RU196224U1 - Light-emitting structure for an uninsulated driver - Google Patents

Abstract

The utility model relates to the field of lighting engineering and can be used in the manufacture and operation of LED lighting devices operating from an uninsulated driver. The technical result is to increase the reliability of the electrical insulation of the light-emitting structure when using an uninsulated driver for powering the LEDs on the printed circuit board, which is achieved by the fact that the mounting and back sides of the circuit board are equipped with a polyimide film fixed by adhesion, while the film is larger than the printed circuit board by 8- 10 mm, and the edges of the films are glued together on all sides, forming a closed case around the board. 2 ill.

Description

The field of technology.

The utility model relates to lighting engineering and can be used in the manufacture and operation of LED lighting devices operating from an uninsulated driver.

The prior art.

It is known that non-isolated LED drivers have a significantly lower price, and sequential drivers do not require filters and their construction is possible entirely on SMT components, which is almost impossible if you need to use filters.
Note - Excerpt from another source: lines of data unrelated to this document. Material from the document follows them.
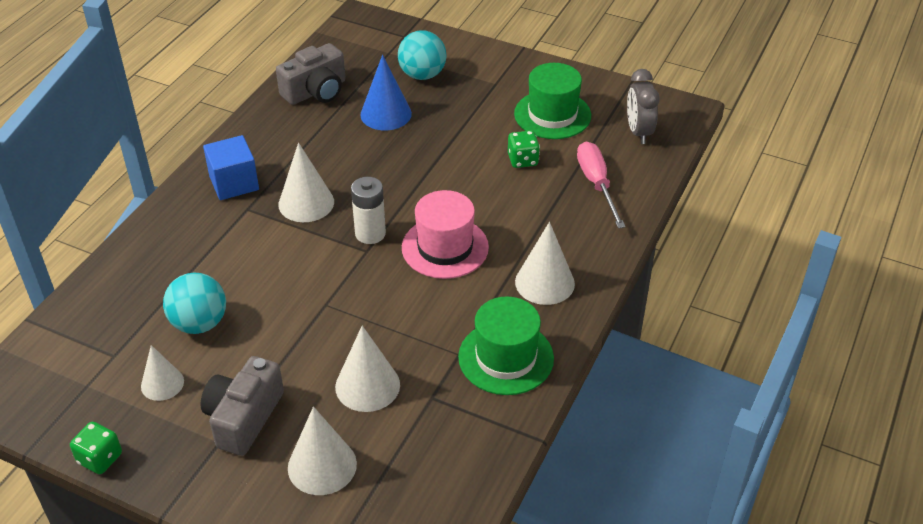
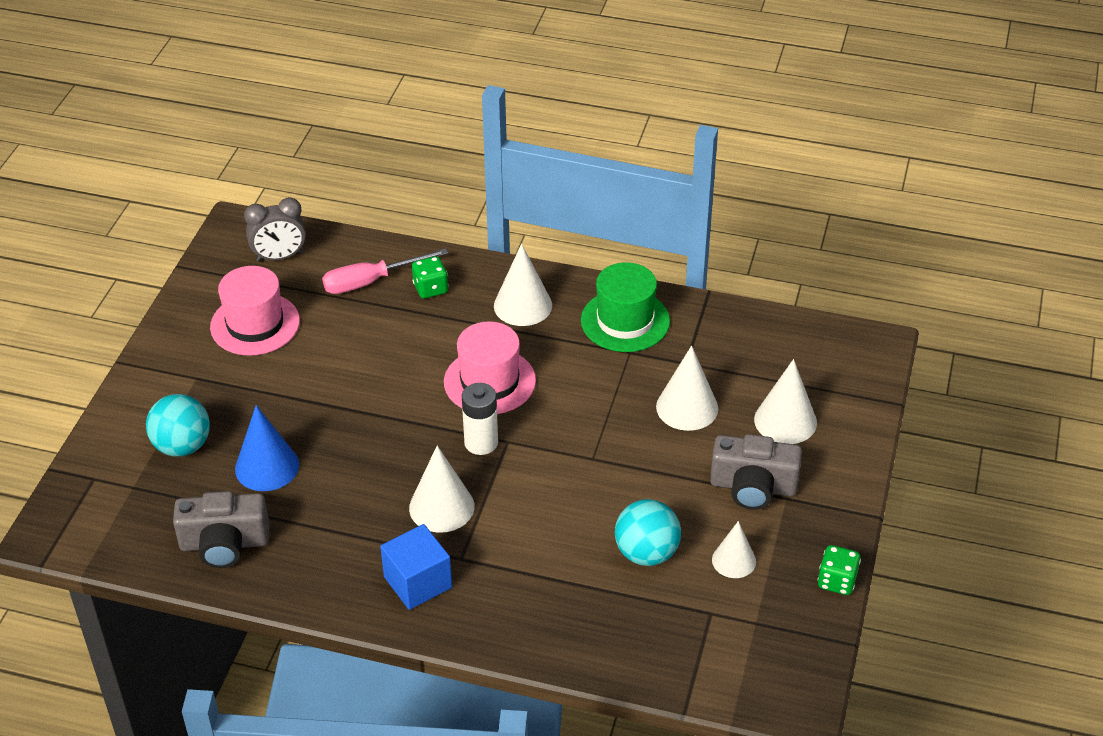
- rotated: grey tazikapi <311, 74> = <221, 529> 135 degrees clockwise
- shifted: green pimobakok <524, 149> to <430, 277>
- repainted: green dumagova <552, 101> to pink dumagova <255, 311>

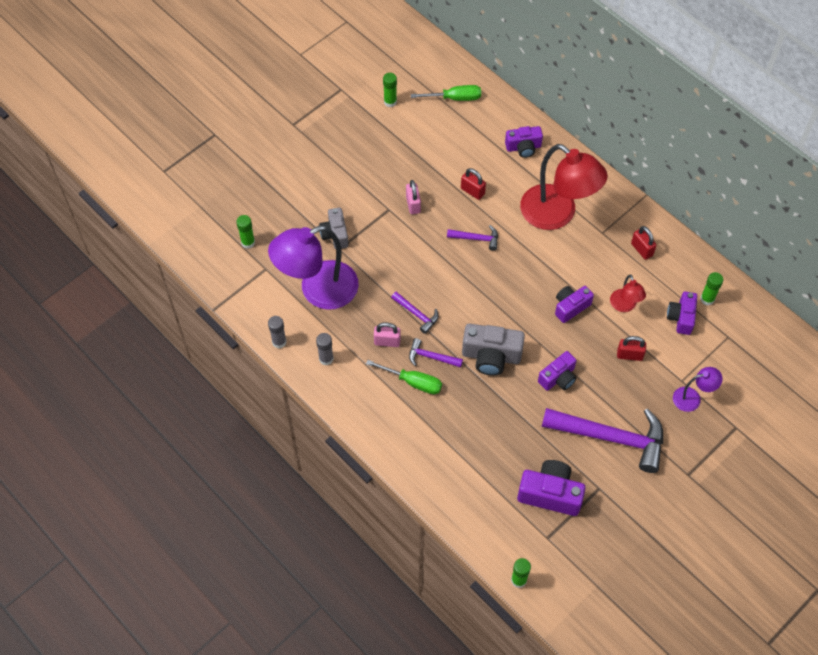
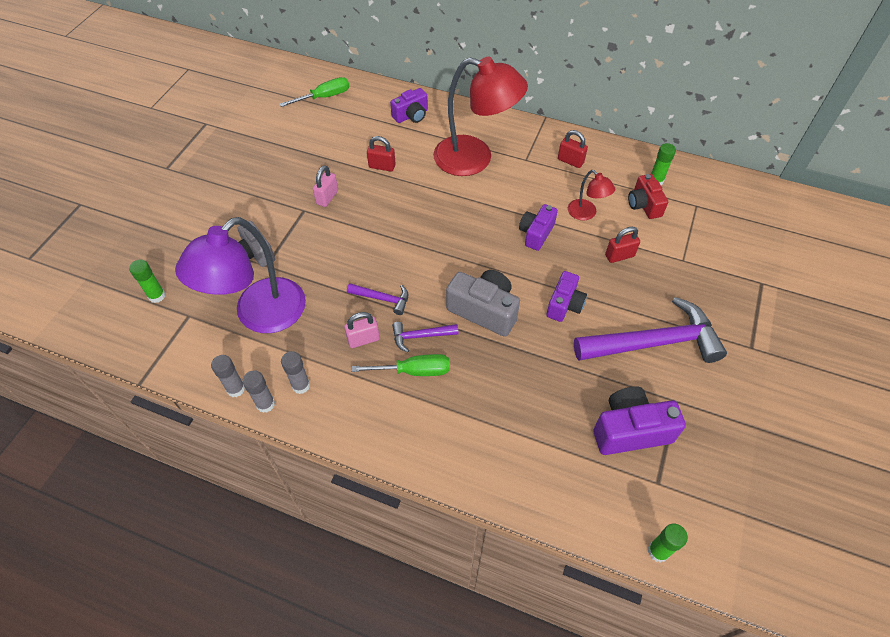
- gone: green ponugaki <390, 90>
- rotated: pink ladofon <413, 197> = <325, 186> 60 degrees clockwise
- gone: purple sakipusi <472, 238>
- rotated: grey tazikapi <493, 350> = <483, 303> 135 degrees counterclockwise
- repainted: purple tazikapi <682, 313> to red tazikapi <648, 196>
- gone: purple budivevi <698, 389>
- new: grey ponugaki <259, 391>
In addition, using sequential drivers, it is possible to place both LEDs and all driver elements on a single board, while all components are installed automatically, without the use of manual labor.

However, when using drivers that are not isolated from the industrial network, another problem arises - how to reliably isolate the board with drivers and LEDs from the possibility of the electric network getting onto an external cooling radiator, on which the printed circuit board and the surface of the board on which the LEDs are installed. Since, as a rule, aluminum printed circuit boards with prireg are used in such cases, the presence of one protective layer (prireg) creates certain risks for the manufacture of illuminators, since if there is any defect in the printed circuit board, all the mains voltage is on the external radiator, in addition , aluminum boards with insulation for high breakdown voltage are more expensive than boards with breakdown voltage up to 2 kV.
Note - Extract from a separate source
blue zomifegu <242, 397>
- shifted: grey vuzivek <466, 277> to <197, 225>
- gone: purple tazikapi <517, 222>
On the other hand, for effective heat transfer, it is necessary to make good thermal contact between the board and the external radiator with minimal thermal resistance.

To implement heat transfer from one surface to another, ZM offers a film with an adhesive surface on both sides, with a thickness of 250 and 190 microns, thermal conductivity of 1-1.5 W / km and a breakdown voltage of 40 kV / mm. However, in practice, using such a film, it is impossible to glue two rigid surfaces (board and radiator) to each other without air gaps, and these films have a fairly high cost. The ZM company also produces porous films with a double layer, which well displace air, but their thickness is 1 mm or more, which creates increased thermal resistance and, in addition, the cost of these films with large areas of coverage becomes prohibitive. The known solution disclosed in the utility model of China CN 202419582U (IPC F21V 29/00), published 05.09.2012, containing a metal printed circuit board LEDs; power source (not shown); an optical system equipped with lenses and mounted on the mounting surface of the board; a metal radiator, on the surface of which an insulating layer is placed on which a printed circuit board is installed. The composition and thermal properties of the insulating layer are not disclosed in this solution, and the effectiveness of insulation depends on this.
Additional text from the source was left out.